Olhei para a cesta repleta de pães e bolos, os cheirei antes de dar uma mordida e eu tive que me estender no chão, olhos fechados e braços abertos, saboreando essa delícia. Meu primeiro roubo!

A sacerdotisa do orfanato nos ensinava as ordens dos deuses:

Não matar

Não roubar

Não mentir

Rezar todas as manhãs ao nascer do sol

Amar todas as criaturas sob o manto sagrado celeste, o céu.

Alimentar os pobres

Obedecer os deuses

Engraçado como essas ordens não servem para todos. No orfanato era maltratada, ficava de castigo por qualquer motivo e o castigo era ficar sem jantar, que se unia a outro castigo que era ficar sem café da manhã e que às vezes se unia a mais um: ficar sem almoço. E ainda tinha que rezar e ajudar as sacerdotisas e sacerdotes do reino. Pra passar fome, prefiro passar fome na rua onde ninguém manda em mim. Por isso fugi. Agora só havia uma ordem que não descumpri: não matar. O resto, já descumpri todas.
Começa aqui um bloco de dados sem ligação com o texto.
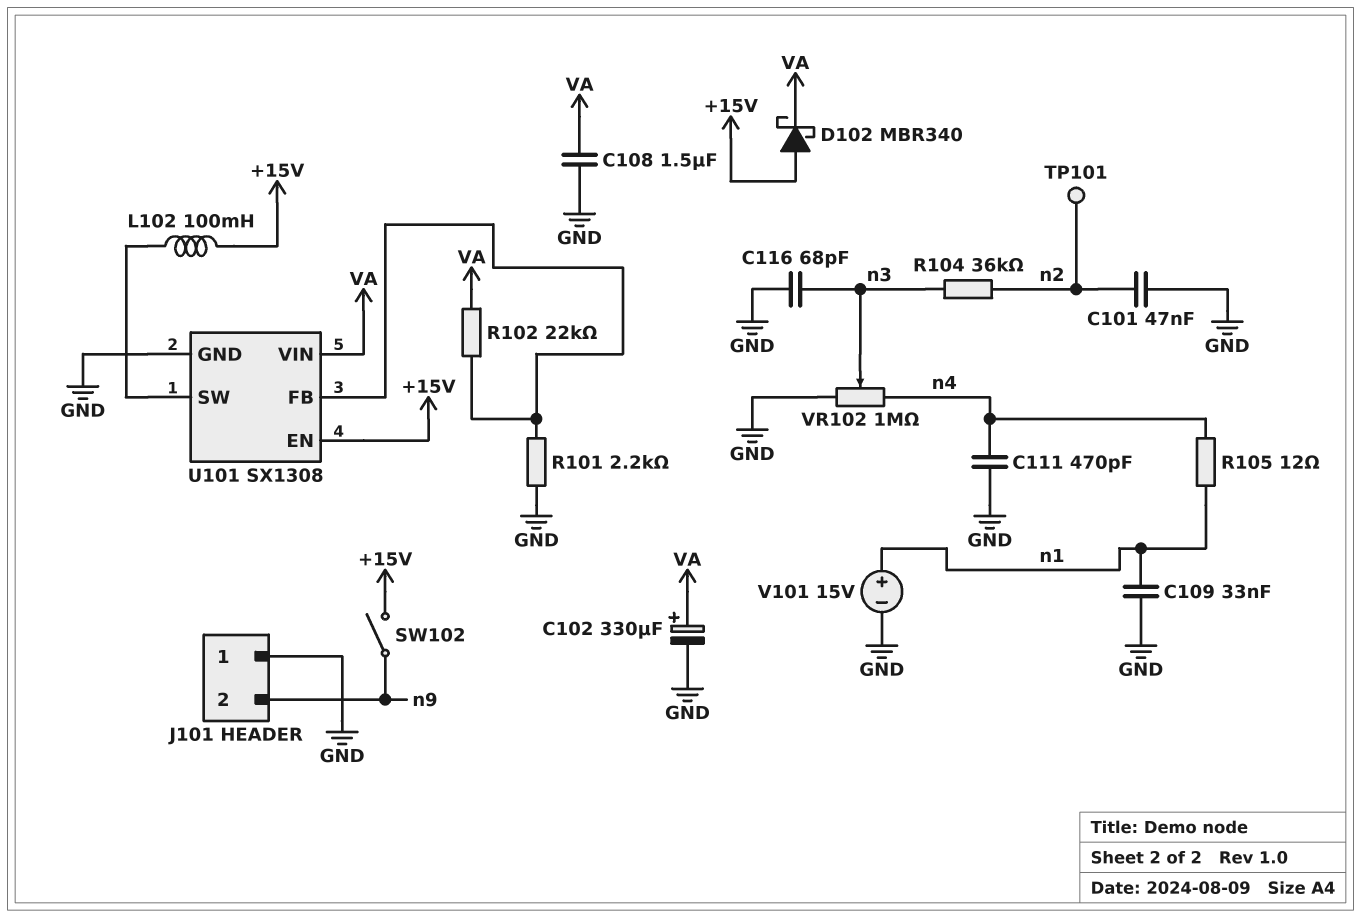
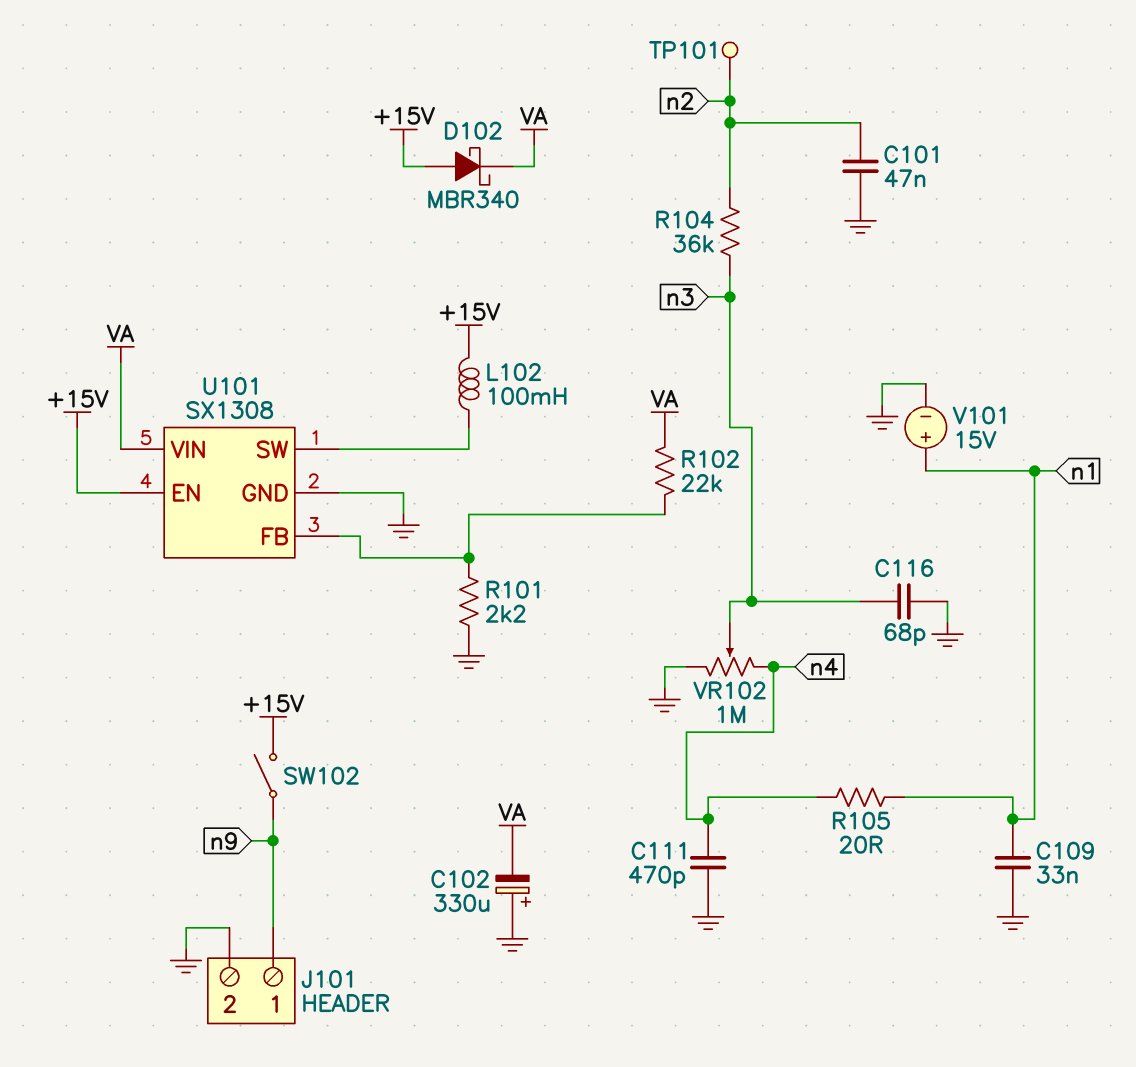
C102: 330uF (plus VA, minus GND) -> 330uF (plus GND, minus VA)
C108: 1.5uF (GND, VA) -> none
J101 pin 1: GND -> n9
J101 pin 2: n9 -> GND
R105: 12 (n1, n4) -> 20 (n1, n4)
Aos quinze anos descumpri a última ordem. Matei um homem, mas foi para me defender. Aprendi a me defender com os moleques de rua, eu não era muito diferente deles, a única diferença era o formato do meu corpo: feminino até demais, para meu azar.

Os seios grandes, quadril largo e cintura fina, fazia os homens me olharem de maneira estranha. Eu cresci na rua, por isso não era nenhuma idiota. Sabia muito bem o que uma mulher e um homem fazem, sei que alguns homens não se importam se elas querem ou não, se vão gostar ou gritar de pavor, na verdade alguns parecem gostar de causar sofrimento a algumas mulheres. Por isso, quando notei o tipo de horror que poderia passar, principalmente por viver nas ruas, tratei de aprender a me defender e foi assim que conheci Arlo.

Ele também cresceu na rua, foi abandonado após um acidente onde seus pais morreram e nenhum familiar quis ficar com ele. O garoto tinha apenas oito anos de idade quando isto ocorreu.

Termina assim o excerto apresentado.